What do you wear with your shorts??? Do you actually pull those longe tube socks up to your knees? Do they have those stripes on them?
Then there are those pansies who incessantly carp about being “stereotyped”.
You’d shoot me for calling you a pussy? :eek:
Good enough to get the to a hairdresser? I hate to break it to you, but there are several lines of men’s hair products for just this look. But the men who use them probably wear ankle socks. And are <gasp> stylish!
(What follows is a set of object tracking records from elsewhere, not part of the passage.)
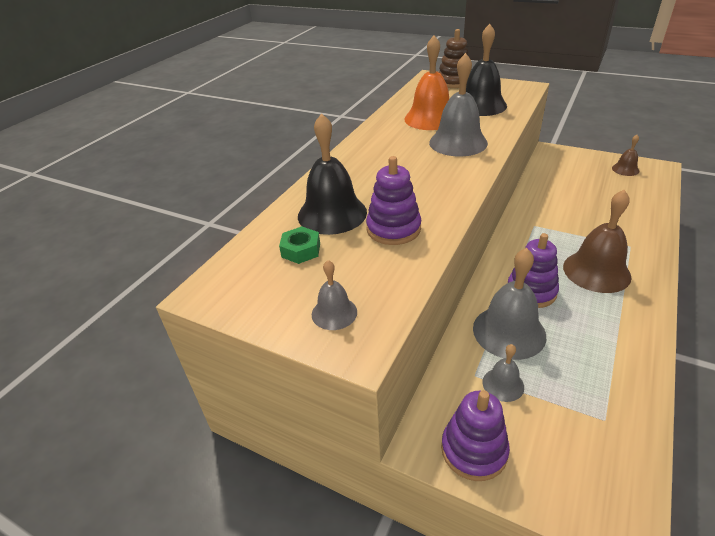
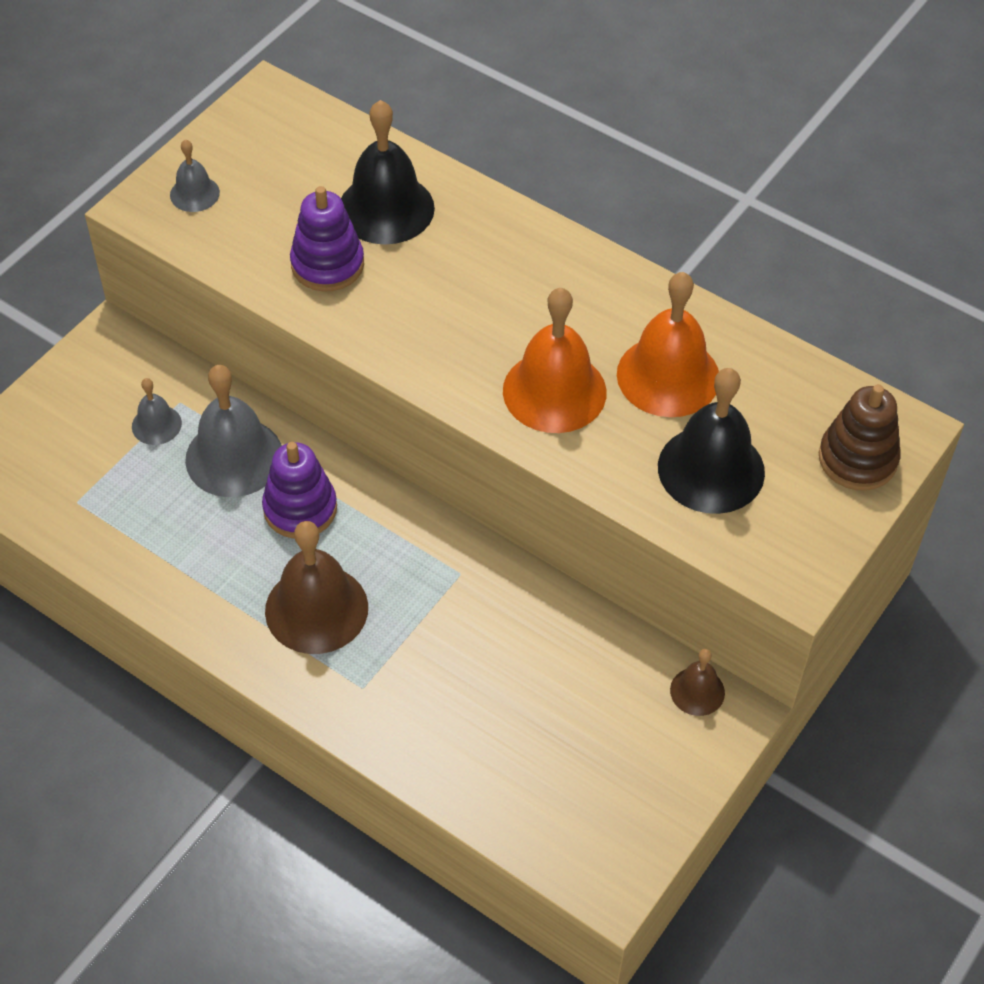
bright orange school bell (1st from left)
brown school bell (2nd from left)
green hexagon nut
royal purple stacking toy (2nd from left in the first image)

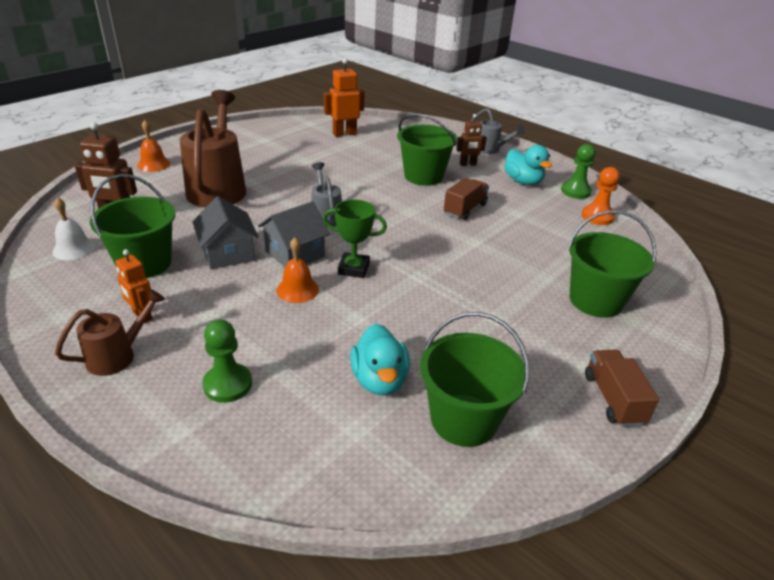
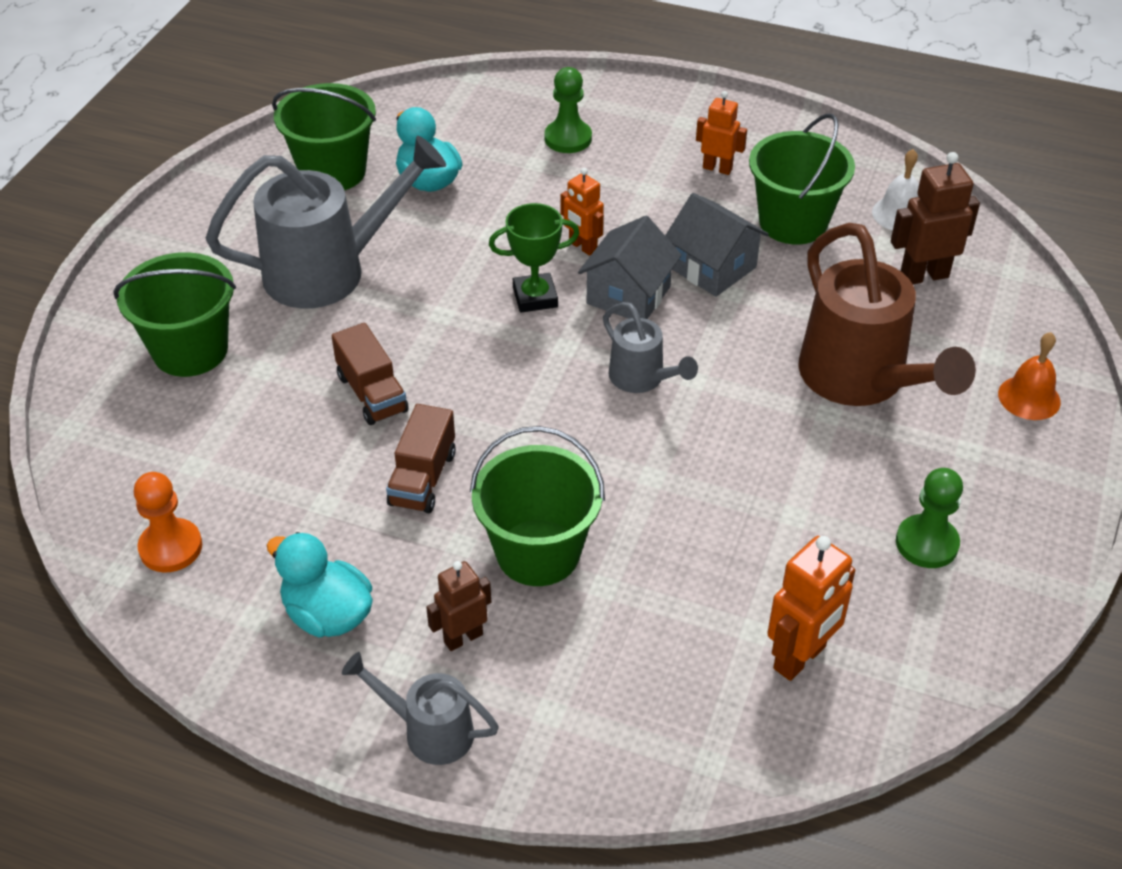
green pawn (2nd from left)
bright orange robot (1st from left)
brown watering pot (1st from left in the first image)
brown lorry (1st from left)
ash-grey watering pot (1st from left)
Just to clear up a misconception, I don’t wear tube socks. I’m not sure what they’re called, but they look kinda like tube socks but are shaped like feet. You know, they have a defined heel and bend in the middle. They’re pretty “longe”, but don’t come anywhere near my knees. Stripes? No, but my last ones did.
Go ahead and break it to me Babe.
From dick.com
I only wear ankle socks. Well, to be fair, I own about three pairs of long socks, which I use for camping and skiing, but all the others end just north of my ankles. Like someone else said- why, do you need to keep your calves warm? If you wear tube socks to keep your calves warm, while I’m tough enough to brave the cold, doesn’t that make you the pussy?
Not Tube Socks. Damn! There are other types of socks.
But I didn’t mean ankle socks in the OP, I meant these puppies. They’re like the ones girls wear with their Keds. Ankle socks go a lot higher, and have been around for a long time.
Dang pantywaists.
Nope, I don’t wear those. I have a similar kind of sock, but they have a little flap on the back of the ankle so the back of my shoe doesn’t rub against my tender skin. What will they think of next?
Ah. Those. Someone bought me a package of those for Christmas '03 and I wound throwing them away. I hated them.
How the hell did that coding get screwed up? I didn’t touch it.
The definition of the type of socks being discussed seems to have been misinterpreted. I wear ankle socks like yours. We’re talking about little, white, foot-shaped things that don’t even come up to the top of your shoes. Cheerleaders wear them, some of them have a pom-pom on the back. They just look stupid on men, in my humblest of opinions. I don’t think that makes me a pussy in the slightest.
Jeeze!
I’m sorry. I mis-spoke right out of the gates.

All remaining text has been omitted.